Servants of What Is, or Servants of Christ?

"Your princes are rebellious, and companions of thieves; everyone loves bribes and followers rewards. They do not defend the fatherless, nor does the cause of the widow come before them." Isaiah 1:23 (New King James Version)

John Gardner admitted, "All too often, on the long road up, young leaders become 'servants of what is 'rather than 'shapers of what might be.' In the long process of learning how the system works, they are rewarded within the intricate structure of existing roles. By the time they reach the top, they are very likely to be trained prisoners of the structure."

The first 22 verses of Isaiah proclaim a vivid, disturbing indictment of the "what is" in Israel's culture. The problems don't start with the princes. Corruption begins in proud human hearts at every level of society. Wherever people’s offerings convince them all is well while their brothers and sisters suffer, the culture rots. The miasma flowing from this swamp is even murderous.

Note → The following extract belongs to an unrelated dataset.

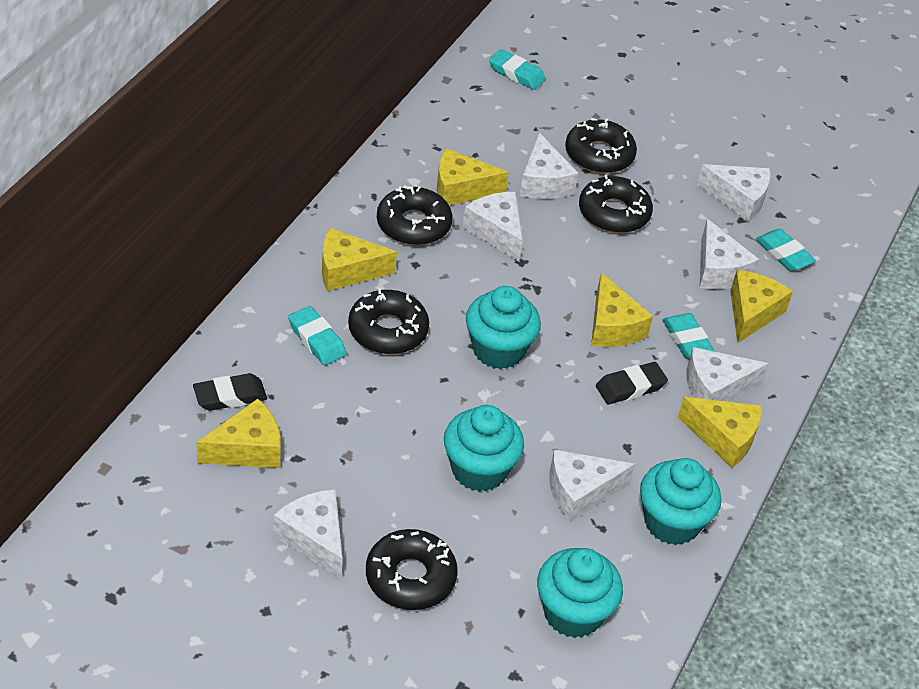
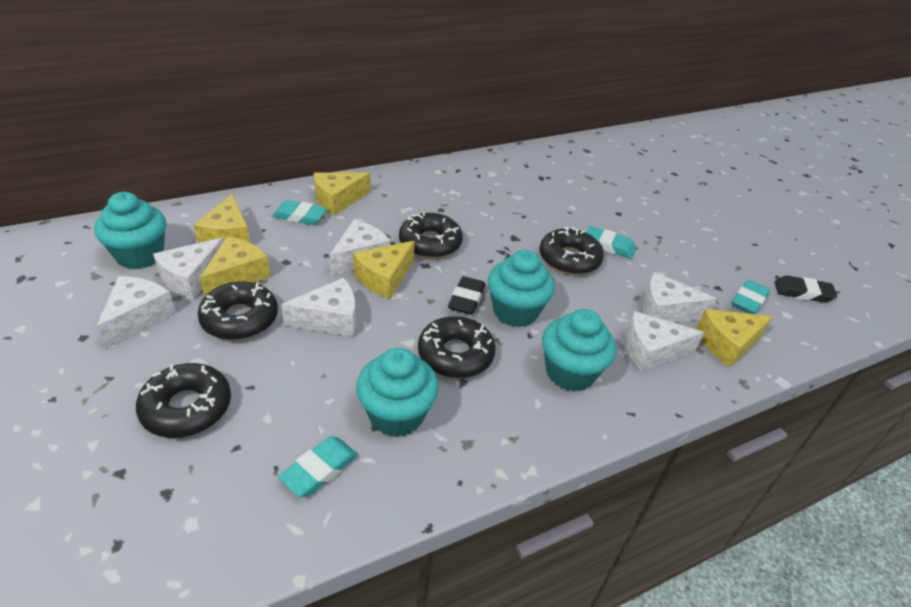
white cheese: 7 -> 6
yellow cheese: 6 -> 5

Royalty is nearly an afterthought. This is the culture in which princes have grown up, so we aren’t shocked. With the culture's influence embodied personally by friends like thieves, can we really expect human leaders to be far ahead of the culture they lead? Isaiah even gives them a partial pass because the cause of the widow doesn't even come before them. 

Shaped by inherited assumptions, do we, expect too much from our culture’s “princes”? We can do better than complaining against the privilege to copy their fathers before them, and not so differently from people in our own strata, if not ourselves. For every glance at the gossip pages, the news, or the spectacles of wealth, take multiple, long looks at Christ our Prince.

He is as engaged as these are remote. Like them in being the friend of thieves, He is unlike them in that He exerts the stronger influence.  Zacchaeus gave refunds. Matthew followed. Barabbas was pardoned and freed. The Kingdom Christ passes on to us as fellow heirs is not corrupted.

Adopted into His family but identifying by habit with our human heritage and all that blind spot and assumptions, each day is an exercise in prism correction. We would see what He sees, and often what we were rather not. We would see the hurts of the most needy and give as has been given to us. At the other end of the social scale, we would engage the princes who are so easy to deride or dismiss. We would encounter this world's great ones not to curry their favor, but to encourage and challenge them in the Lord and His everlasting rule.